InstallPage The installation page is password protected

Setup Script

Following installation, the set of machines selected, all of which must have the Condor schedd running, will add the Cluster control variables via script named clusco_setup.sh (bash only) that is placed in /etc/profile.d. In particular the path to the Cluster Control commands is added to the PATH variable.

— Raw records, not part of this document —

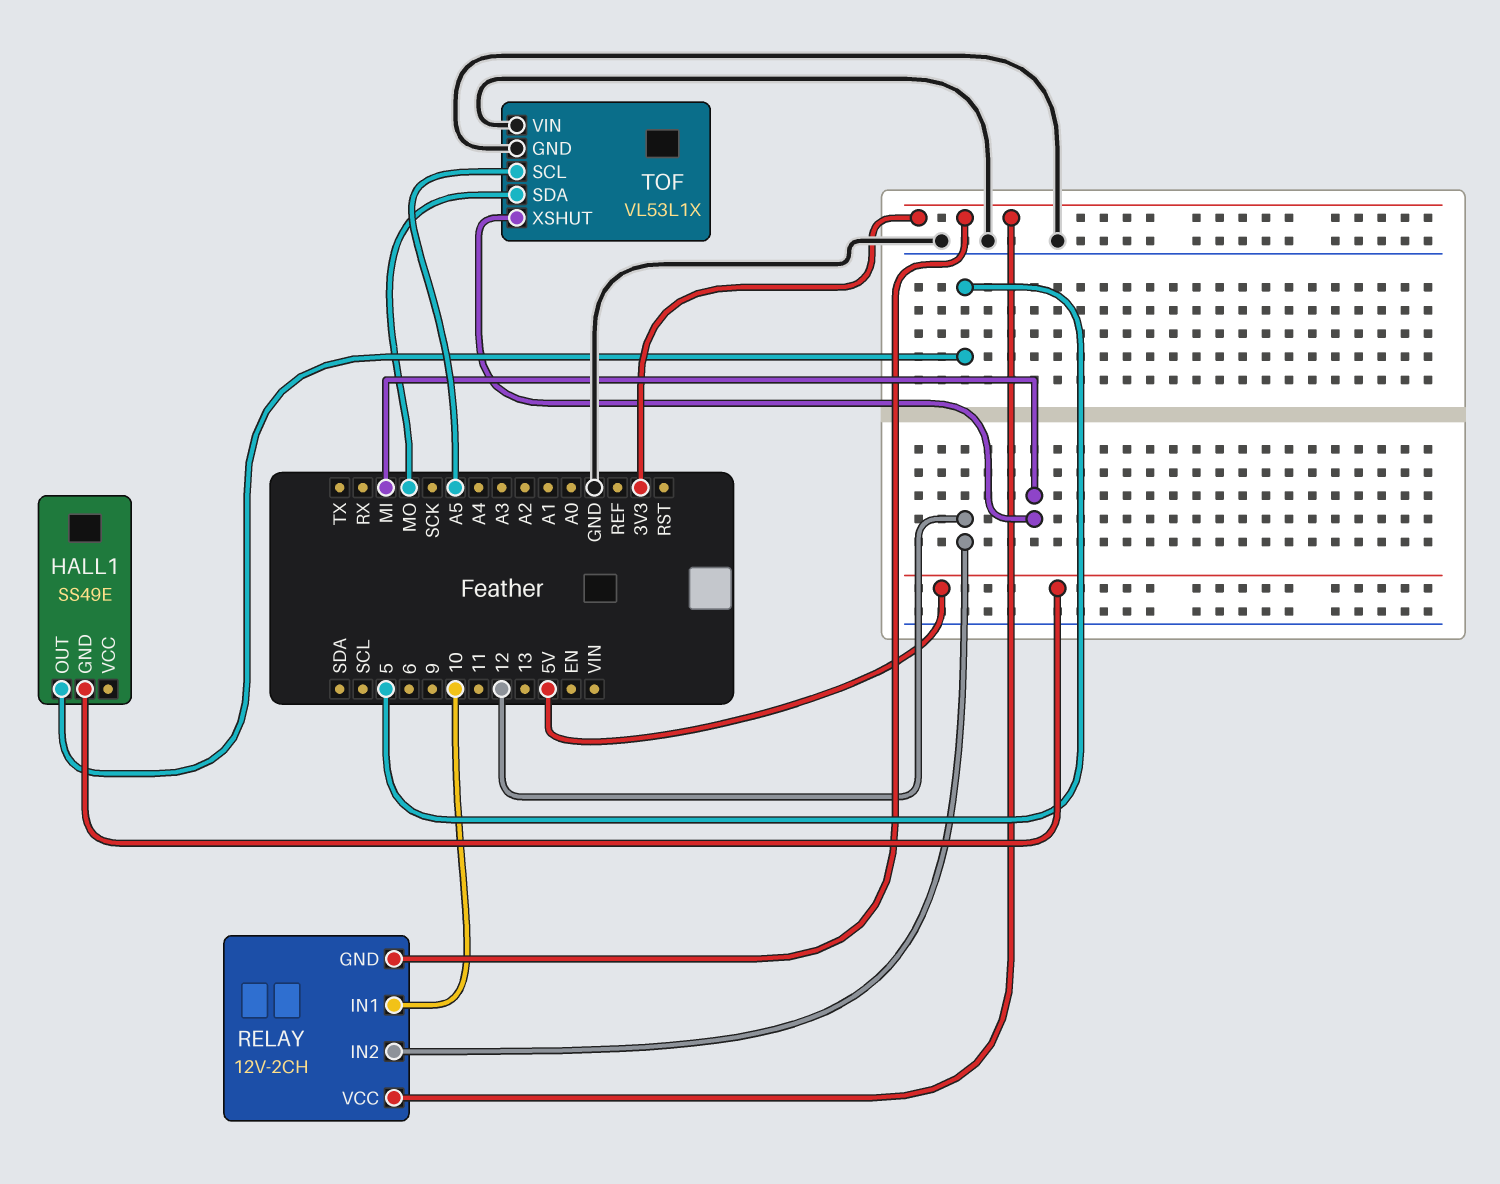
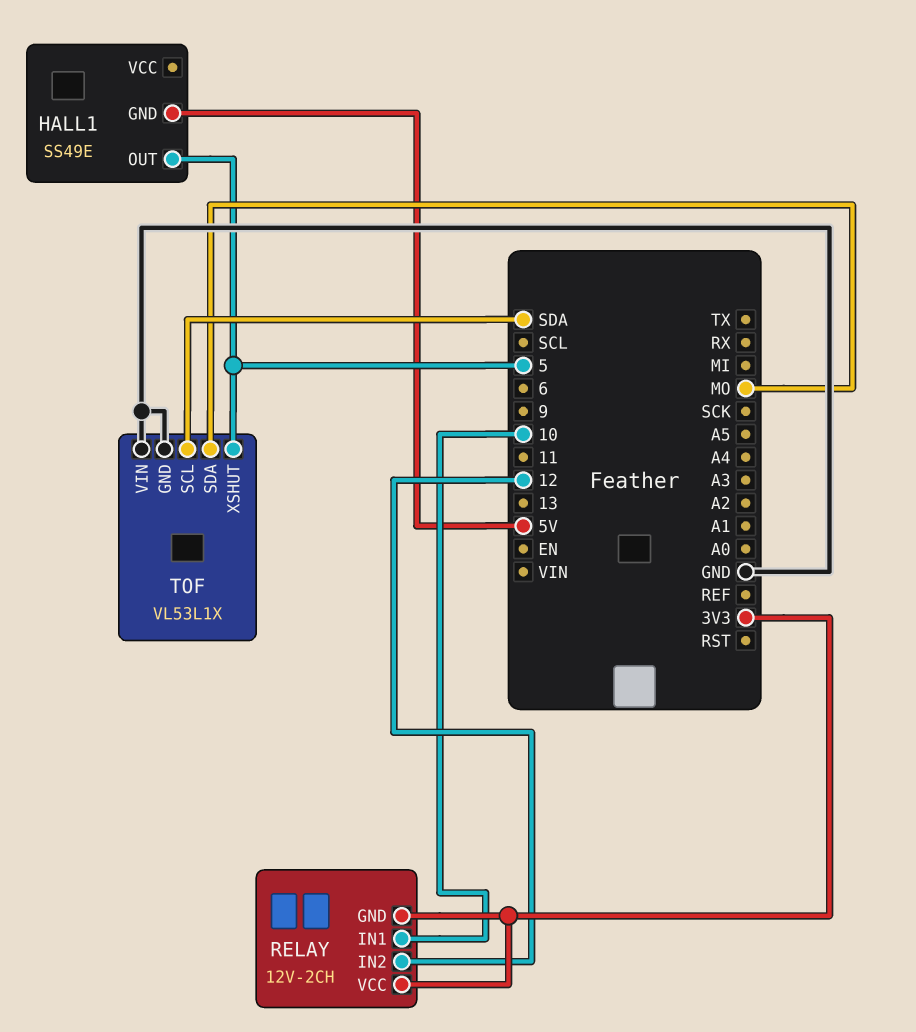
TOF pin SCL: A5 -> SDA
TOF pin XSHUT: MI -> 5

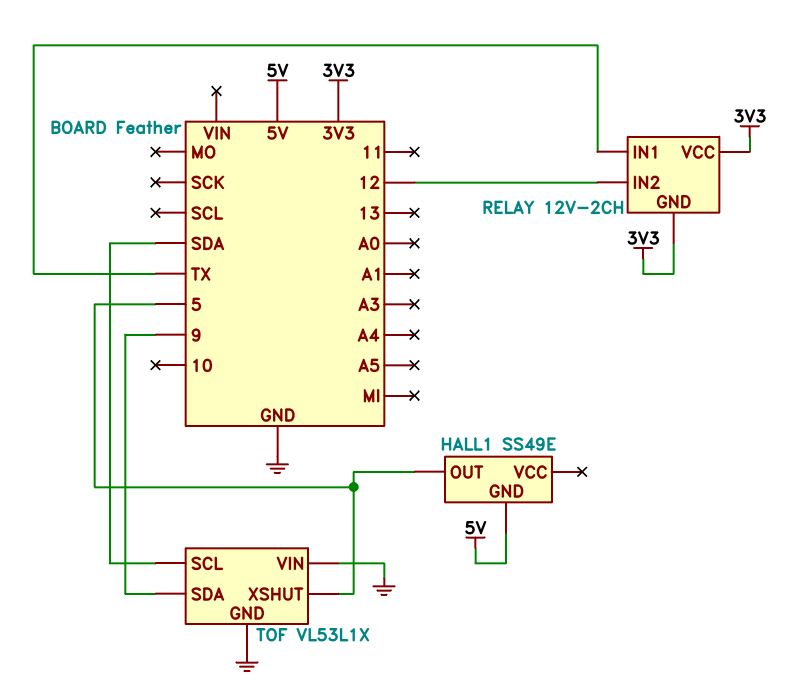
RELAY pin IN1: 10 -> TX
TOF pin SDA: MO -> 9

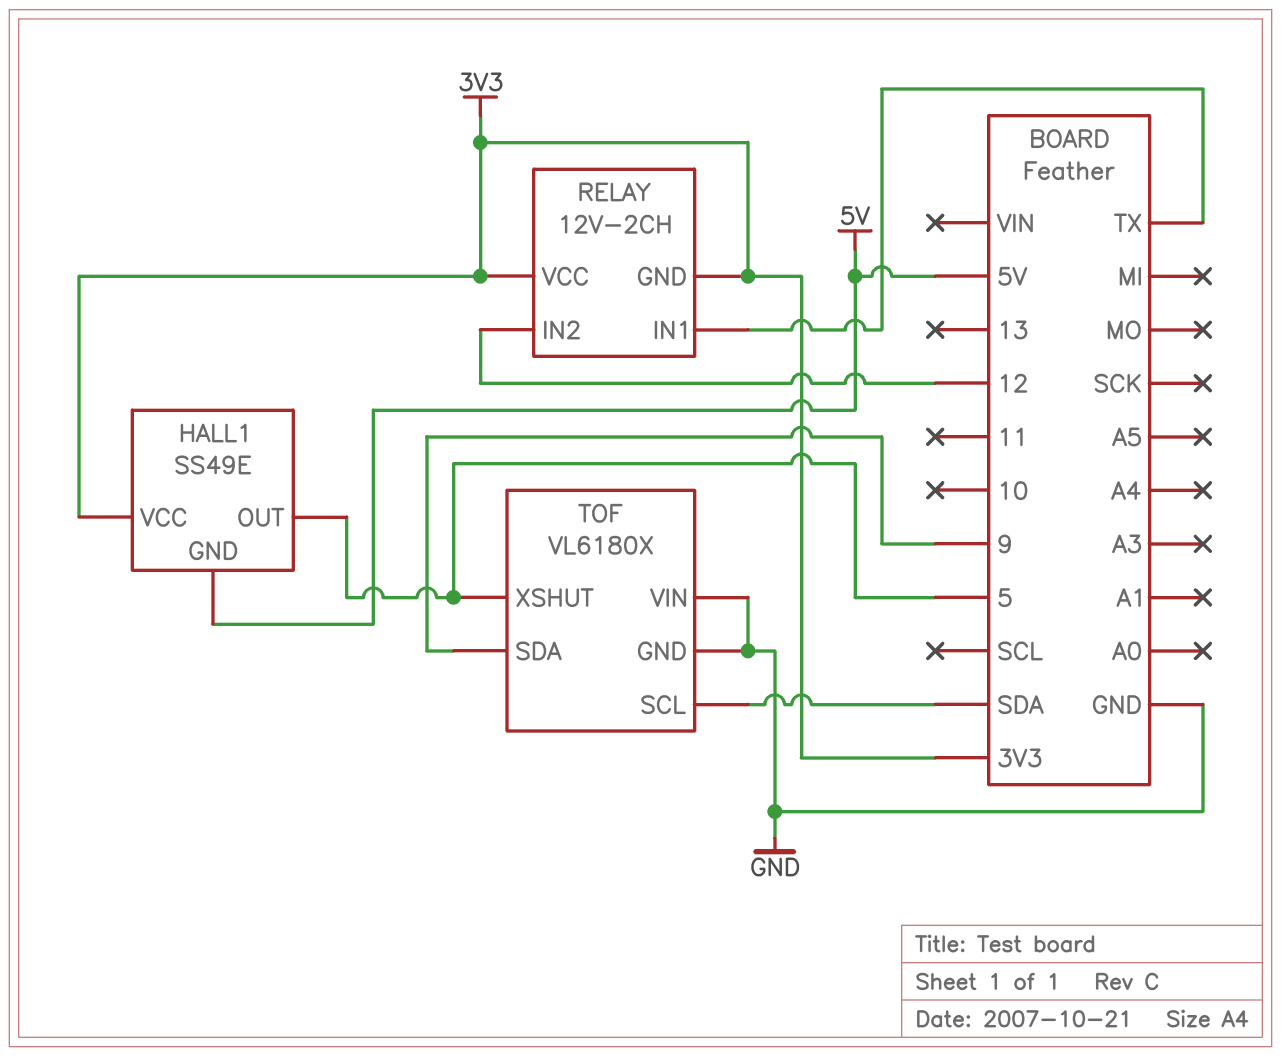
HALL1 pin VCC: none -> 3V3
TOF: VL53L1X -> VL6180X

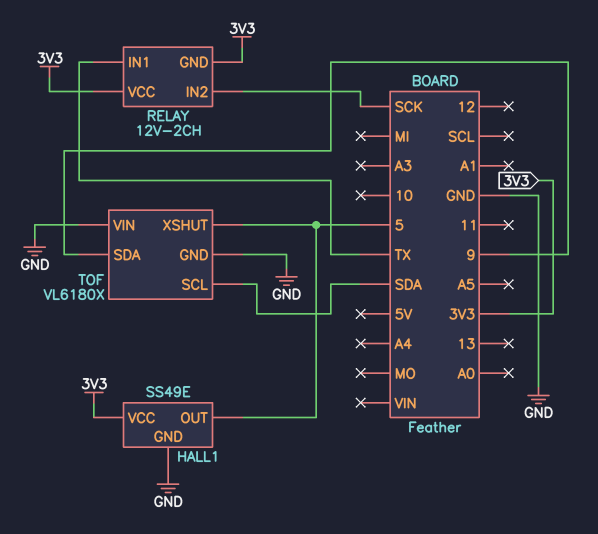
HALL1 pin GND: 5V -> GND
RELAY pin IN2: 12 -> SCK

Control Interface and command scripts

This interface is not yet implemented. When complete, it will provide access to the command scripts below.

get

This provides access to two shell scripts, one each to get the Power State or Condor State of the indicated machine.

get_condor_state.sh

Usage: /atlas/data08/manage/cluster/get_condor_state.sh machine
       Return the condor run/stop state of the specified machine.
       Returns zero of stopped/unknown, 1 if startd is running

get_power_state.sh

Usage: /atlas/data08/manage/cluster/get_power_state.sh machine
       Return the power on/off state of the specified machine.
       Returns zero if off/unknown, 1 if machine is running

set

This provides access to two shell scripts, one each to set the Power State or Condor State of the indicated machine.

set_condor_state.sh

Usage: /atlas/data08/manage/cluster/set_condor_state.sh machine state
       Set the indicated Condor state as up or down
       State should be yes(up) or no(down) and is case independent
       If marking UP (yes), also set the power state UP

set_power_state.sh

Usage: /atlas/data08/manage/cluster/set_power_state.sh machine state
       Set the indicated machine as up or down
       State should be yes or no (case independent)
       Machines marked down are also marked with condor off
       No condor change is made to machines marked up

cluster_control

The controlling script cluster_control is the best interface to all of the above commands, plus the push_cmd.sh documented below. It prompts for an option selection from a list, and then for any additional parameters that may be needed to perform the desired actions. There are two modes in which it will operate, interactive and command-line. The interactive version, ie invoked with no arguments whatsoever, presents a list of options (below) and then prompts for any needed arguments.

*****************
Choose an Option
   1. What are the assumptions here?
   2. Peacefully Idle a Worker Node
   3. Start up Condor on a Worker Node
   4. Immediately Stop Condor on a Worker Node
   5. Get Power state of a Worker Node from the DB
   6. Change DB Power state of a Worker Node
   7. Get Condor state of a Worker Node from the DB
   8. Change DB Condor state of a Worker Node
   9. If doing many machines, name of file containing list []
   10. Execute a command on the machine list above
   11. Print help text
   12. Quit

The command-line version is designed for inclusion within scripts. Both versions take either an input file containing list of machines to operate upon, one machine per line, or a comma-separated list of machines. A single wildcard (*) in a each "machine" in the list is allowed. Special machine list names are T2WN, UMWN and MSUWN.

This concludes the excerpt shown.